Der britische Rennfahrer Stirling Moss schaffte 1957 beim Langstreckenrennen „Mille Miglia“ einen legendären Rekord: Die tausend Meilen (1.597 Kilometer) quer durch Italien schaffte er in exakt zehn Stunden, sieben Minuten und 48 Sekunden. Den Husarenritt mit einer Durchschnittsgeschwindigkeit von 157,6 km/h fuhr er auf öffentlichen Landstraßen ein, durch Städte und Dörfer. Heutzutage wäre so ein Schnitt selbst auf der Autobahn kaum zu schaffen. Der Rekord ist bis heute ungebrochen.
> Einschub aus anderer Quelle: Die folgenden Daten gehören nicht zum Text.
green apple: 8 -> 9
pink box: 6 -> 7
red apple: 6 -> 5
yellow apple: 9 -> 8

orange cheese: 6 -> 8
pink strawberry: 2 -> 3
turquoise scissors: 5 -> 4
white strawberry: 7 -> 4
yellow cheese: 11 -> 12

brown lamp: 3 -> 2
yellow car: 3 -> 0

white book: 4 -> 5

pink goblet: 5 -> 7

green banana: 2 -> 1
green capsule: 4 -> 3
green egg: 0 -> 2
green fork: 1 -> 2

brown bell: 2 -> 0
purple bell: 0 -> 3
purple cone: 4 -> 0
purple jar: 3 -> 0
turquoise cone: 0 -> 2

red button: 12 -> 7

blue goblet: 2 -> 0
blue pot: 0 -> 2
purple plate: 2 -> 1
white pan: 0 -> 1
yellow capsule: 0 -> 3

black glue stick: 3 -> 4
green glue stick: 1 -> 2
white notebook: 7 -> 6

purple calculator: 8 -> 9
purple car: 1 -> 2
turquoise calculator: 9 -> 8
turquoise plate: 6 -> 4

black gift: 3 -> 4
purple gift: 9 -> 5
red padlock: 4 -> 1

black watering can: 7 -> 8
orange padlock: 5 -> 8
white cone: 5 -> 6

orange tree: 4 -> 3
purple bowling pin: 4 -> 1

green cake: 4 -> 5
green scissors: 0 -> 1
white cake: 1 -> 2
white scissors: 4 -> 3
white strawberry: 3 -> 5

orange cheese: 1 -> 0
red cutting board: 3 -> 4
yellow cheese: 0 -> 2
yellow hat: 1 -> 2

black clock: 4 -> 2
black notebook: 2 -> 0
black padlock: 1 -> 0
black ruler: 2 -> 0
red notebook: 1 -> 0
Doch Stirling Moss hat seine Rechnung ohne Annalena Baerbock gemacht. Denn für die deutsche Außenministerin ist der Ukraine-Krieg von ihrem Wohnort Potsdam „nur sieben Autostunden entfernt“, wie sie bei Maischberger kundtut. Ihre Stimme überschlägt sich dabei fast. Das entspricht bei 1.392,7 Kilometern zwischen Potsdam und Kiew einem Stundenschnitt von sagenhaften 198,95 km/h. Gute Fahrt!
Immer wieder malt Baerbock den Teufel an die Wand: Russland würde irgendwann Moldawien angreifen und gar „bis nach Polen vormarschieren“. Erst jüngst habe er es wieder bewiesen: „mit einem Angriff auf ein Schiss, ein Schiff in den Hoheitsgewässern Rumäniens“. Neu ist nur, dass sich der Westen angeblich seit Beginn des Krieges um Friedensverhandlungen bemüht, aber Russland ständig blockt.
Maischberger will wissen, ob eigentlich der grüne Bellizismus, der Wandel vom Pazifisten-Saulus zum Waffen-Paulus, ein Grund sein könnte, warum die Partei gerade aus den Landtagen fliegt. „Nein, ganz und gar nicht“, sagt Baerbock. Sie betont, dass „die Frage von Haltung bei so zentralen Fragen eine ist, die nicht für schnelle Überschriften oder plakative Maßnahmen kurz im Wahlkampf zentral ist“.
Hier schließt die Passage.